TAMPA - The State Board of Education approved requests from Pasco-Hernando Community College on Tuesday for a bachelor of applied science in supervision and management, and a bachelor of science in nursing.
The baccalaureate programs are the first of their kind developed by the college, and started to take shape in 2011 when University of South Florida was no longer able to accommodate a growing demand of students for their bachelor of applied science degree, and encouraged PHCC to offer the degree, as well, according to the BOE.
PHCC has allocated $10,000 annually for library resources to support the bachelor of science program as needed, and the cost to students for four years of study is $12,780 or less with certain eligibility requirements.

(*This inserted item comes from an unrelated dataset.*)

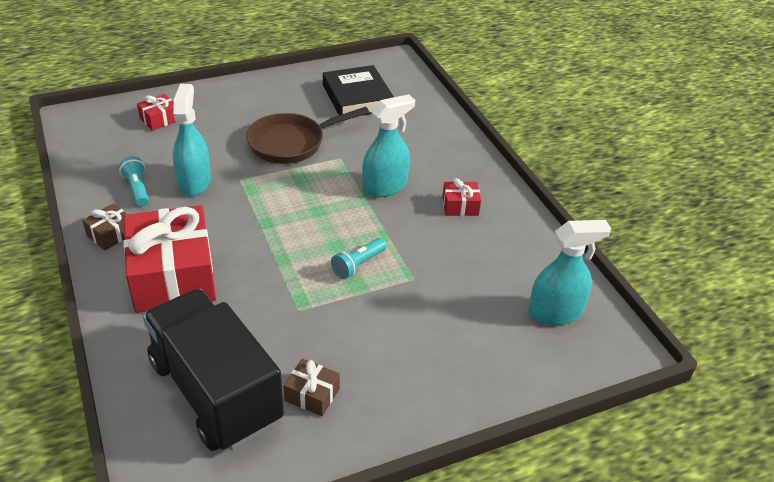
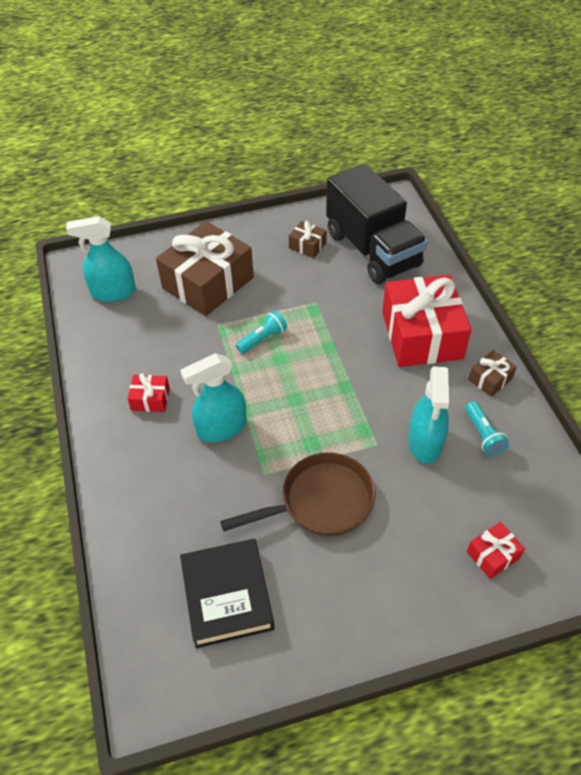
camera: 170 degrees left, 10 degrees up
(440, 330) = (208, 283): none -> brown gift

Other than striving to meet a growing demand, the programs are also expected to help raise the percentage of Hernando County residents over the age of 25 with bachelor's degrees, which is currently lower than the state and national average at 16.2 percent, according to Department of Education.

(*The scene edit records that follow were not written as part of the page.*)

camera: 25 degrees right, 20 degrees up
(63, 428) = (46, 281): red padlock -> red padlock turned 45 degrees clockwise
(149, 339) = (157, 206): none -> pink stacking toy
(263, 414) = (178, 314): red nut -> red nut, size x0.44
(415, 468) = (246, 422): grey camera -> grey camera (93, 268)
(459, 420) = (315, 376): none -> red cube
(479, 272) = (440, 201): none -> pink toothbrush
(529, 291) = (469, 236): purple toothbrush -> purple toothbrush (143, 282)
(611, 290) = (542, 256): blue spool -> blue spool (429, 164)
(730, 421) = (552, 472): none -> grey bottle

According to a Board of Education overview, PHCC's supervision and management program will progress from an associate in science to a bachelor of applied science. The program is designed so students will progress to supervisory and managerial levels in three main focus areas: organizational administration, public safety/public service, and healthcare management.
The new four-year programs will cause a name change for the college, which will soon drop its distinction as a community college. Out of 1,384 respondents in a survey this March, 661, or 36 percent, preferred the name Pasco-Hernando State College as the new name for the local college.
"As part of the baccalaureate degree approval process, PHCC has an opportunity to select a new name to reflect its role of providing advanced degrees," according to a PHCC press release. "Many of the 28 institutions within the Florida College System that began offering bachelor level programs selected new names in the process."
The change will occur pending approval from the Southern Association of Colleges and Schools Commission on Colleges.
PHCC and other institutions in the Florida College System offering one or more baccalaureate degree programs must still respond to community needs for postsecondary academic education, and career degree education, according to the BOE.
The college will also have to maintain the provision of associate degrees that provide access to a university, and keep an open-door admission policy for associate-level degree programs.
Workforce education programs must also stay, and the colleges cannot discontinue associate in arts or associate in science degree programs as a result of offering baccalaureate degree programs, according to the BOE.
The program consists of 120-credit hours with 78 lower division credit hours, including 36 credit hours of general education courses and 42 credit hours of upper division coursework.
No alternative proposals or letters of objection were received for PHCC's program proposal.
The educational needs of place-bound, nontraditional students have also increased the demand for local access to baccalaureate degree programs, according to the BOE.
The State Board of Education, after review, may require a Florida College System institution's board of trustees to modify or terminate a baccalaureate degree program.